Şimdi tamda böyle bir günde kendimize şu soruları sormamız uygun olur. Filistin devrimi Filistin’e ne kazandırdı? Birinci (1987) ve ikinci (2000) Filistin İntifadalarının Filistin davasına ne gibi bir getirisi oldu? İşgali sonlandırma ve başkenti Kudüs olan Filistin Devleti’ni kurma düşüne doğru daha fazla mı yaklaştık yoksa aksine uzaklaştık mı? Onsuz siyasi alandaki isteklerimizi gerçekleştiremeyeceğimiz Filistin Milli Birliği’nin gidişatı ne olacak? Ve böyle acı bir günde bir Filistinlinin sorabileceği daha binlerce soru var.

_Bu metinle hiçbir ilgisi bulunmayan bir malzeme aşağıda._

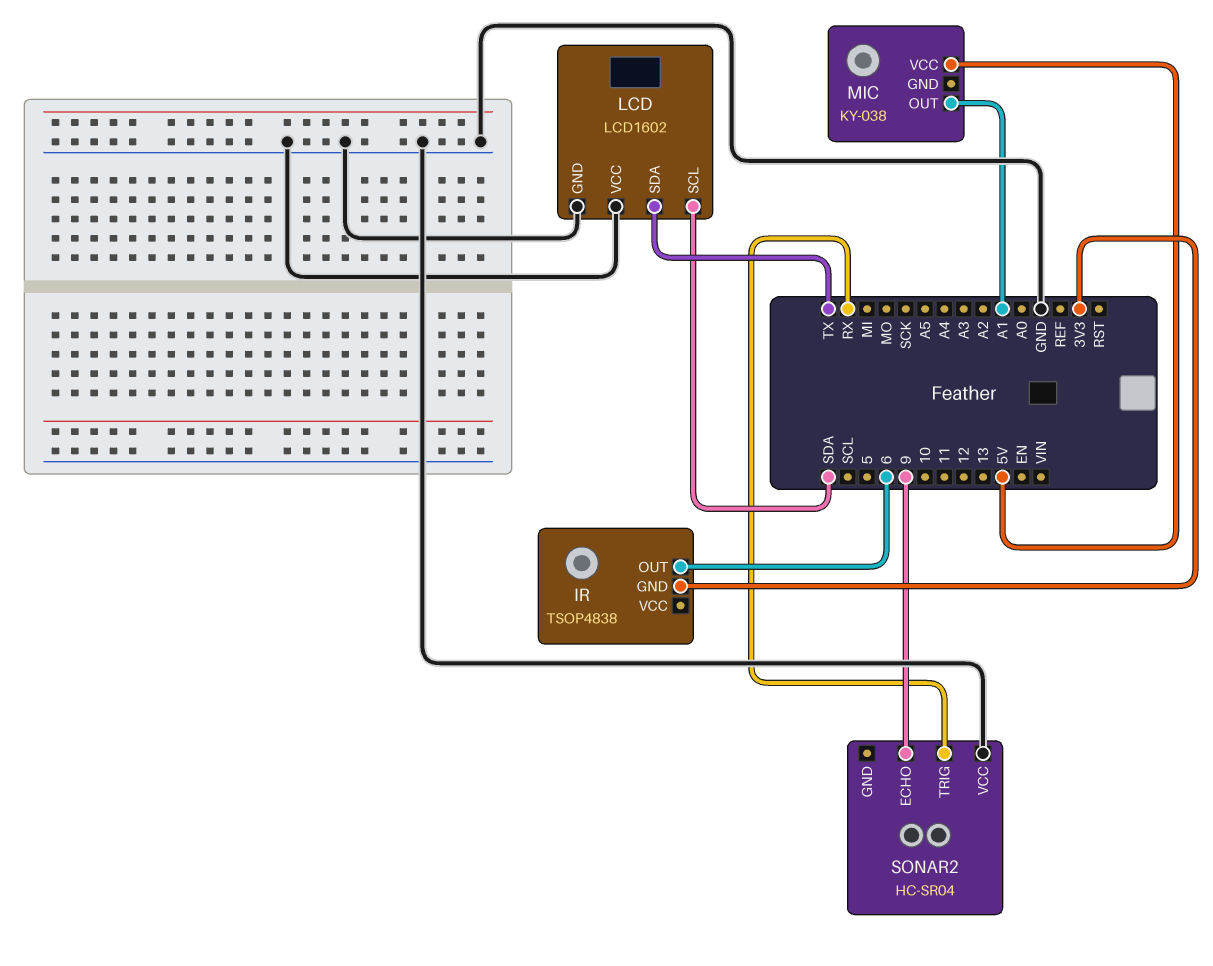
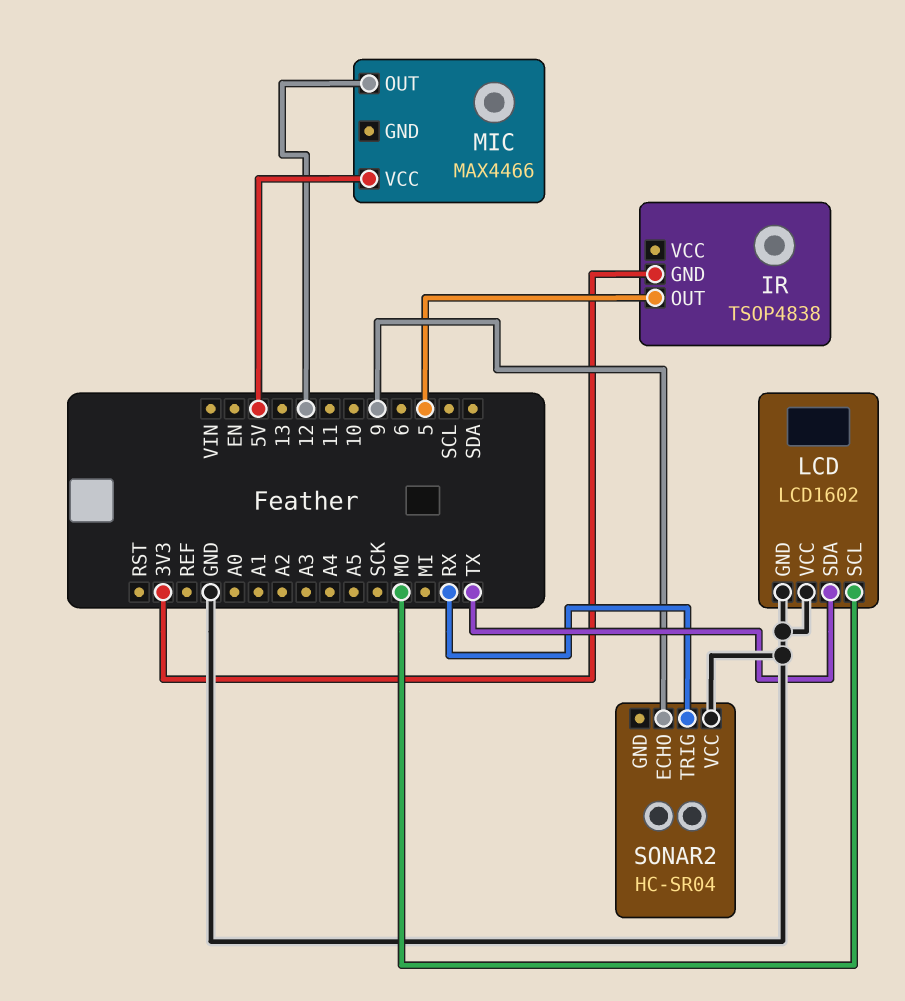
IR pin OUT: 6 -> 5
LCD pin SCL: SDA -> MO
MIC: KY-038 -> MAX4466
MIC pin OUT: A1 -> 12

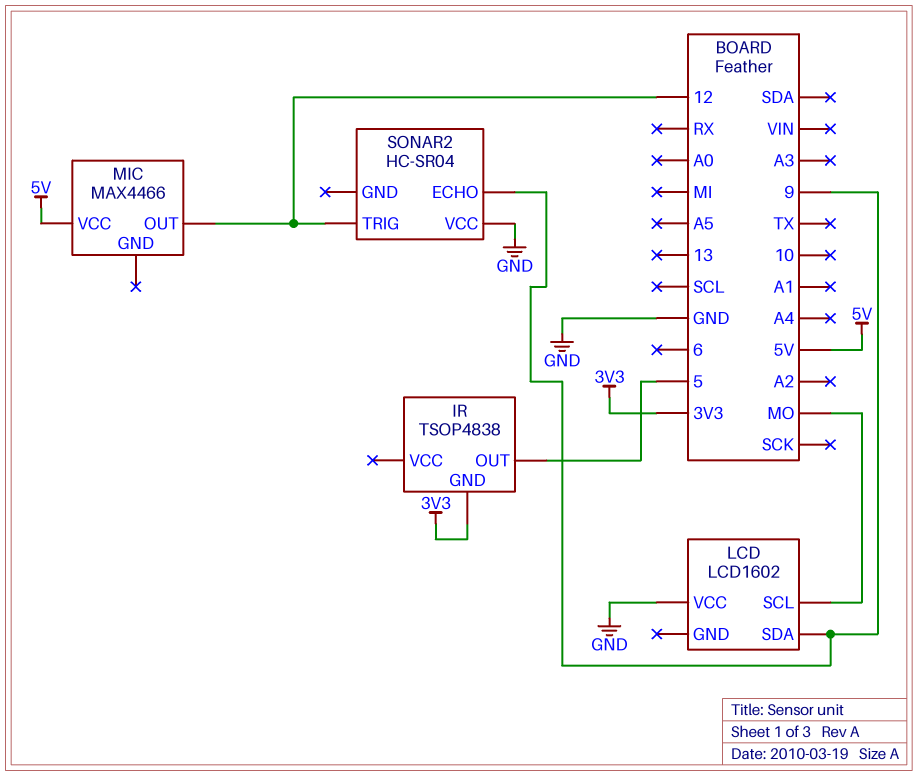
LCD pin GND: GND -> none
LCD pin SDA: TX -> 9
SONAR2 pin TRIG: RX -> 12

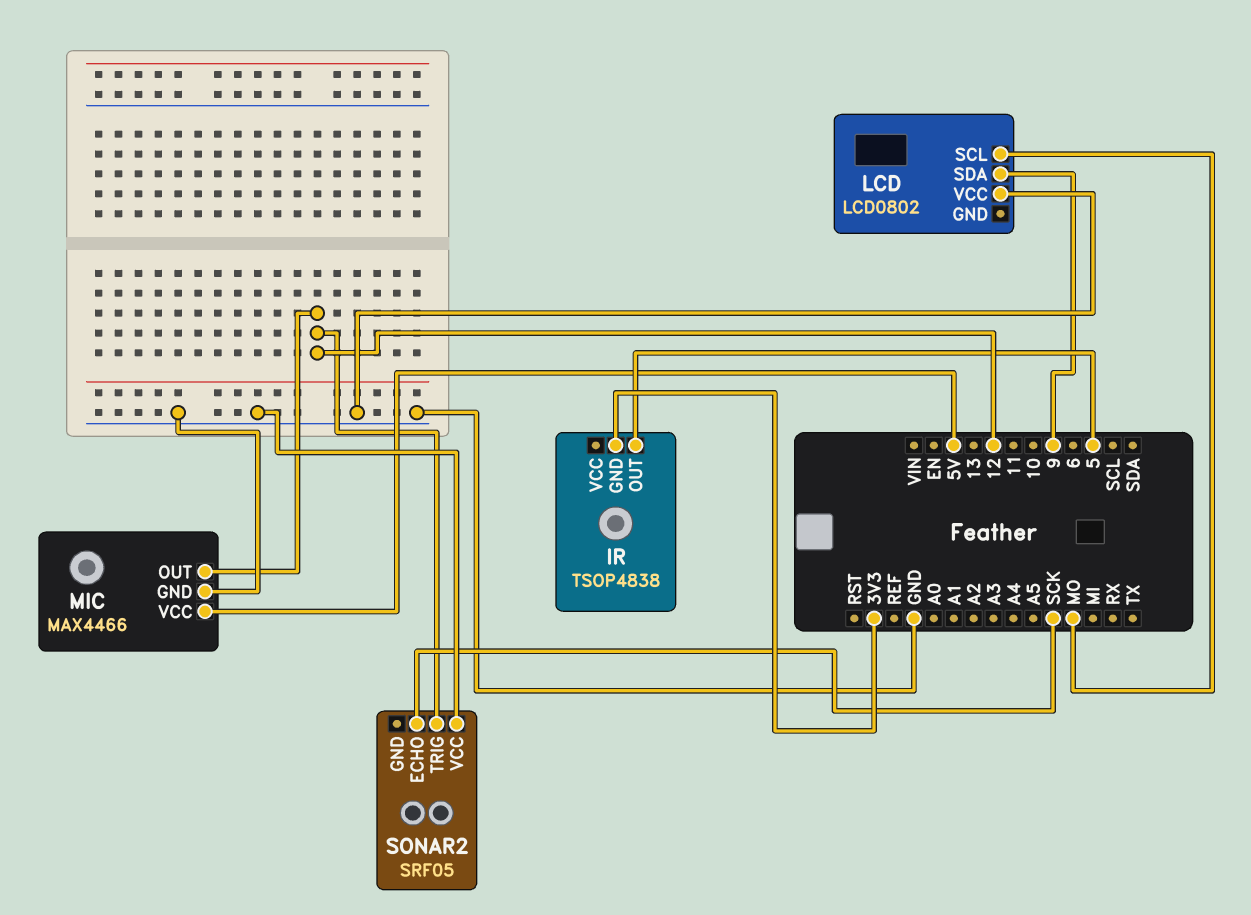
LCD: LCD1602 -> LCD0802
MIC pin GND: none -> GND
SONAR2: HC-SR04 -> SRF05
SONAR2 pin ECHO: 9 -> SCK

1967’de topyekun Arap halklarını sarsan bu depreme rağmen Filistin halkı küllerin altından çıkan Anka kuşu gibi İsrail işgaline karşı direnmek için ayaklanma ve intifada başlattı. Batı Şeria ve Gazze Şeridi’ndeki Filistin halkı, Arap halklarının uğradığı bu felaket ve yenilginin büyüklüğünden duyduğu şaşkınlığa rağmen ve İsrail’in Filistin topraklarını kendi zimmetine geçirip orada Yahudi göçmenlerine yerleşim yeri kurarken; Filistin halkı işgale ve onun hegemonyacı siyasetine direnmek için fırsatı değerlendirmesini bildi. Onurun savaşı 21 Mart 1968’de idi. İşgalci kuvvetlerin Gazze’yi gündüz kendilerinin, gece Filistin mekanizmalarının yöneteceğini açıklaması ise 70’lerin başlarındaki olaylardandı. Birkaç sene geçmeden 1978’de Lübnan’da Filistin direniş hareketi başladı. 1982 Beyrut savaşı Filistin kurtuluş örgütünün (FKÖ) 88 gün havadan, karadan ve denizden İsrail saldırı ve ablukalarına direndiği bir savaştı.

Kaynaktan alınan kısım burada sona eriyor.